Highlights of the Transactions and Updated Strategic Initiatives:
“Today marks a great milestone in the history of Crestwood with the buy-in of First Reserve’s interest in a transaction that enhances our alignment with common unitholders, improves our financial flexibility, and advances our strategic objectives to be a best-in-class midstream infrastructure company and maximize returns to our unitholders,” stated Robert G. Phillips, Chairman, President and Chief Executive Officer of Crestwood’s general partner. “I would like to thank the First Reserve organization for their support, guidance and partnership over the last ten years as they helped us tremendously to build Crestwood into a premier midstream company. Crestwood has established a track record of solid execution, disciplined capital allocation and a commitment to embracing a best-in-class MLP sustainability program. Today’s announcements are the next logical steps in our strategy to drive peer leading governance and set the stage for future growth by simplifying our organizational structure, increasing our public float and liquidity, and enhancing our financial flexibility as we strive to generate long-term value for our unitholders.”
Gary D. Reaves, Managing Director of First Reserve said, “First Reserve would like to thank the Crestwood organization for its partnership over the past ten years. While today marks the culmination of over a decade of First Reserve’s ownership of Crestwood, we will certainly maintain our long-standing relationships with the Crestwood team and all Crestwood stakeholders, and we exit this investment proud of all that Crestwood has achieved in the past decade including its leadership role in MLP sustainability initiatives. We continue to believe the outlook is bright for the Crestwood organization and look forward to watching its future success in the years to come.”
Under the terms of the transactions, First Reserve will exit its investment in Crestwood which included 17.5 million common units, approximately 24% of total common units outstanding, and control of the general partner. In a series of transactions, First Reserve has entered into agreements with third parties to sell six million common units representing limited partner interests in Crestwood, with expected total proceeds of $132 million. In addition, Crestwood expects to repurchase the general partner interest and the remaining 11.5 million units held by First Reserve with $268 million drawn on its existing $1.25 billion revolving credit facility.
Following completion of the transactions, Crestwood will have approximately 62.8 million common units outstanding, representing an approximate 15% reduction in total common unit count.
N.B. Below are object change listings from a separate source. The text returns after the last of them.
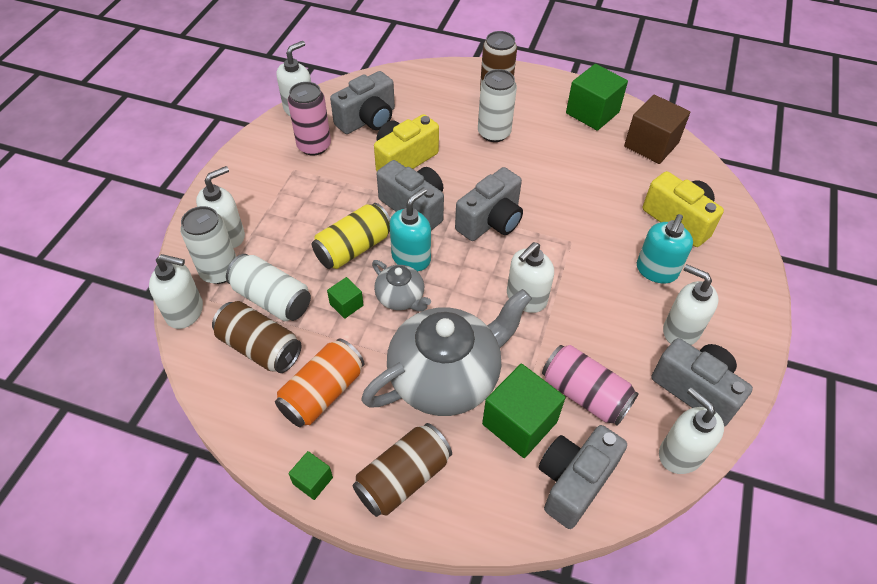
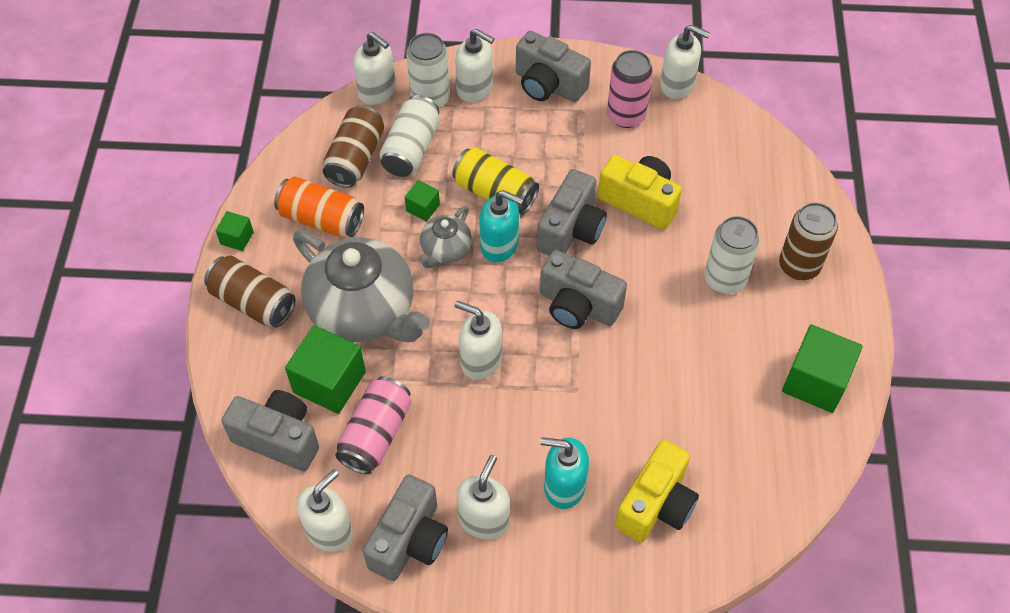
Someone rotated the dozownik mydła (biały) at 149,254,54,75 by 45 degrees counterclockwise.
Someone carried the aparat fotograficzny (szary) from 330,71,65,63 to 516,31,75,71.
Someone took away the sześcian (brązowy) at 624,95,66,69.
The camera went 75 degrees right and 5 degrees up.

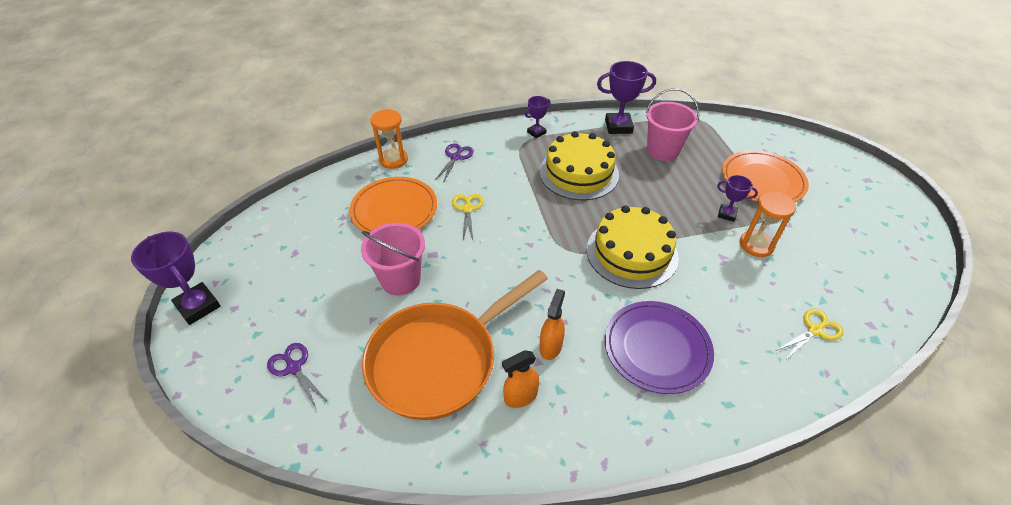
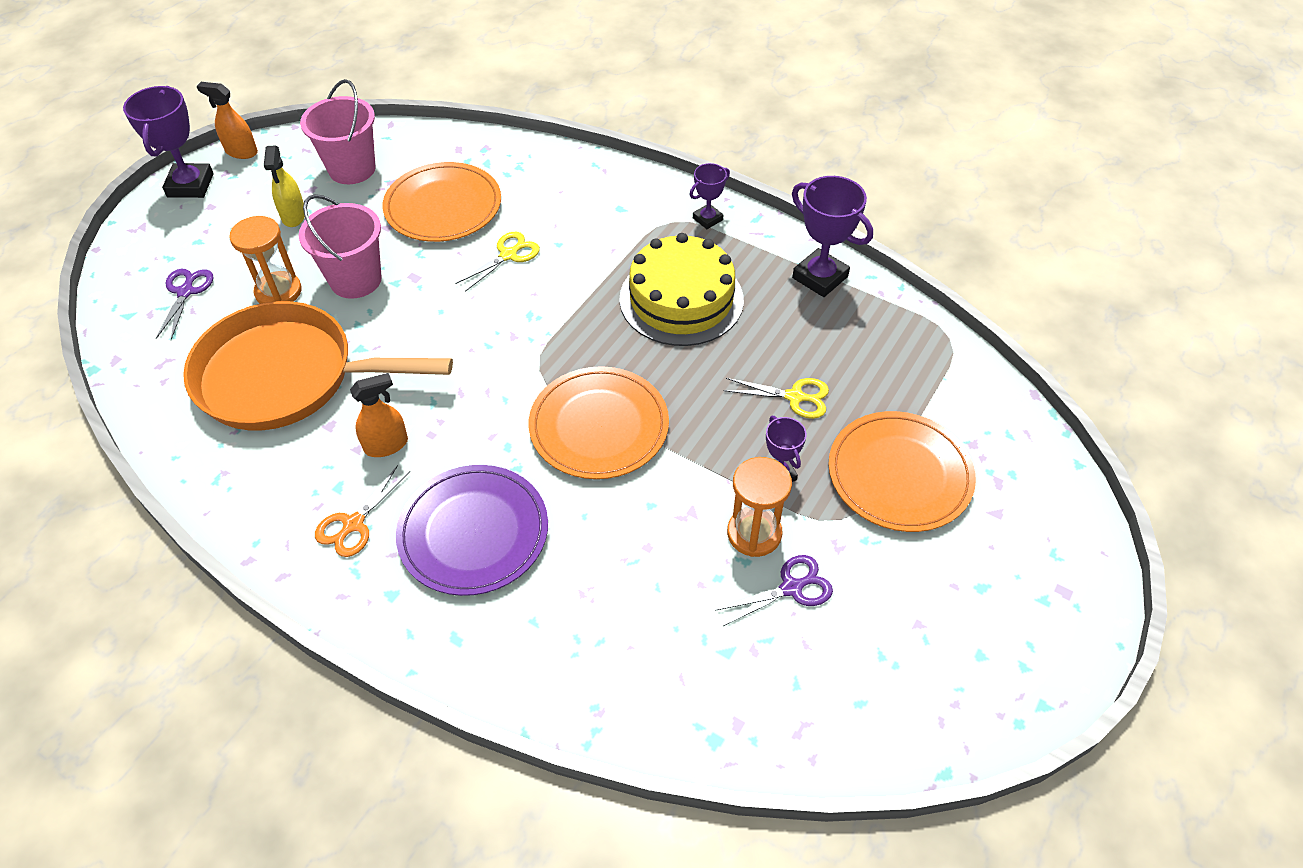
Someone carried the klepsydra (pomarańczowy) from 370,109,38,60 to 229,216,73,88.
Someone carried the nożyczki (fioletowy) from 434,143,40,40 to 715,555,118,71.
Someone carried the spryskiwacz (pomarańczowy) from 502,350,37,58 to 197,82,61,77.
Someone rotated the puchar (fioletowy) at 525,96,25,42 by 45 degrees counterclockwise.
Someone swapped the tort (żółty) at 586,206,93,83 for the talerz (pomarańczowy) at 529,366,140,113.
Someone carried the wiadro (różowy) from 646,88,54,73 to 300,79,75,105.
Someone carried the nożyczki (żółty) from 776,309,68,50 to 724,378,105,41.
Someone put down the spryskiwacz (żółty) at 264,145,41,82.
Someone put down the nożyczki (pomarańczowy) at 315,465,95,92.
The camera went 45 degrees right and 5 degrees up.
Crestwood’s buyback of First Reserve’s common units results in annual cash distribution savings of approximately $29 million based on the current annual distribution rate of $2.50 per common unit. The closing of the repurchase of First Reserve’s common units is expected to occur on March 30, 2021 and the closing of the acquisition of the general partner interest is expected to occur in the coming months and is not subject to any closing conditions.
The transactions between Crestwood and First Reserve were unanimously approved by the Conflicts Committee of the Board of Directors of the general partner of Crestwood following review with legal counsel Akin Gump Strauss Hauer & Feld LLP and rendering of a fairness opinion to the Conflicts Committee from Evercore. Following the approval by the Conflicts Committee, these transactions were unanimously approved by the Board of Directors of the general partner, with First Reserve affiliated directors abstaining.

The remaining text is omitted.